European Commission Directorate General for Financial Stability, Financial Services and Capital Markets Union – 26 Maggio 2016

Regolamento UE No. 575/2013 del Parlamento Europeo e del Consiglio relativo ai requisiti prudenziali per gli enti creditizi e le imprese di investimento – 26 Giugno 2013

Standards – Minimum capital requirements for market risk
Basel Committee on Banking Supervision – 14 Gennaio 2016

CRR: pubblicati nuovi documenti EBA sugli strumenti Additional Tier 1

Lug 13 2016

L’EBA ha pubblicato un aggiornamento preliminare del proprio report sul monitoraggio degli strumenti di capitale rientranti nella categoria Additional Tier 1 (AT1). La nuova versione del report verte sull’analisi di 33 emissioni di strumenti AT1 da parte di banche europee nel periodo agosto 2013 – dicembre 2015, per un valore totale di 35,5 miliardi di euro.

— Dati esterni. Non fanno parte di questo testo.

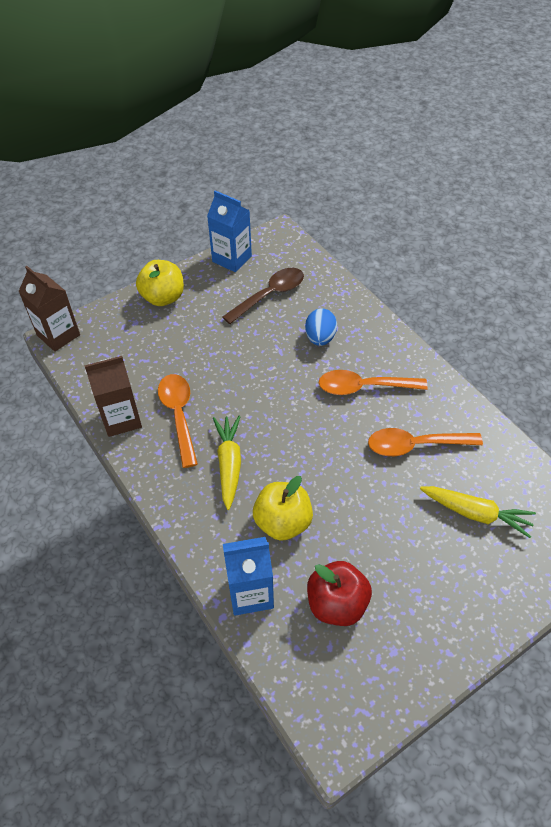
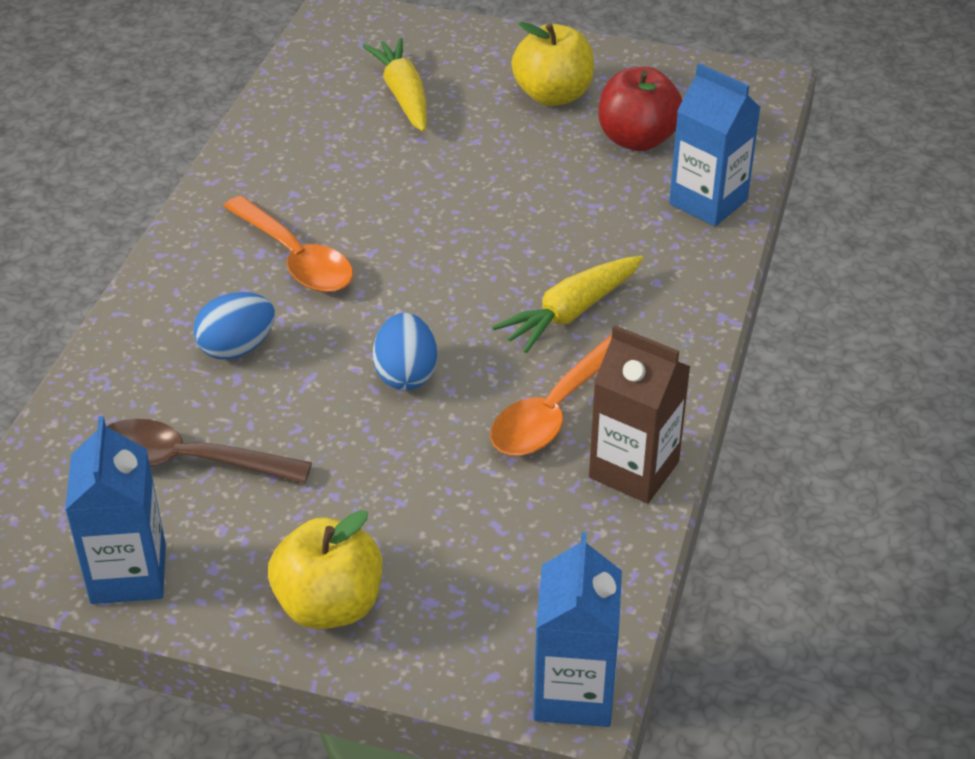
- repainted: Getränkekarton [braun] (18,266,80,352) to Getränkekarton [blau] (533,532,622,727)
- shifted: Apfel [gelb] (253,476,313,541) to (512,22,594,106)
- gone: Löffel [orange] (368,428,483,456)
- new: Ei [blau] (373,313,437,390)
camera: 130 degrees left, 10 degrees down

L’autorità di vigilanza ha, inoltre, pubblicato una bozza di template standardizzati per l’emissione di nuovi strumenti AT1. I template non sono vincolanti da un punto di vista regolamentare, ma sono proposti alle istituzioni finanziarie in modalità “opt-in”.

Comunicato stampa
Aggiornamento preliminare report strumenti AT1
Template standardizzati nuove emissioni strumenti AT1

Cartolarizzazioni STC: il Comitato di Basilea aggiorna il trattamento patrimoniale

Lug 13 2016

Il Comitato di Basilea ha pubblicato un nuovo standard per il trattamento patrimoniale delle esposizioni in cartolarizzazioni. In particolare, l’aggiornamento introduce uno specifico trattamento per le cosiddette cartolarizzazioni STC (dall’inglese “simple, transparent and comparable”). Le novità vanno a modificare il perimetro regolamentare in materia di cartolarizzazioni emanato nel 2014.

Le nuove disposizioni definiscono criteri addizionali al fine di evitare che esposizioni con attivi sottostanti ad alto rischio ricevano lo stesso trattamento patrimoniale delle cartolarizzazioni STC.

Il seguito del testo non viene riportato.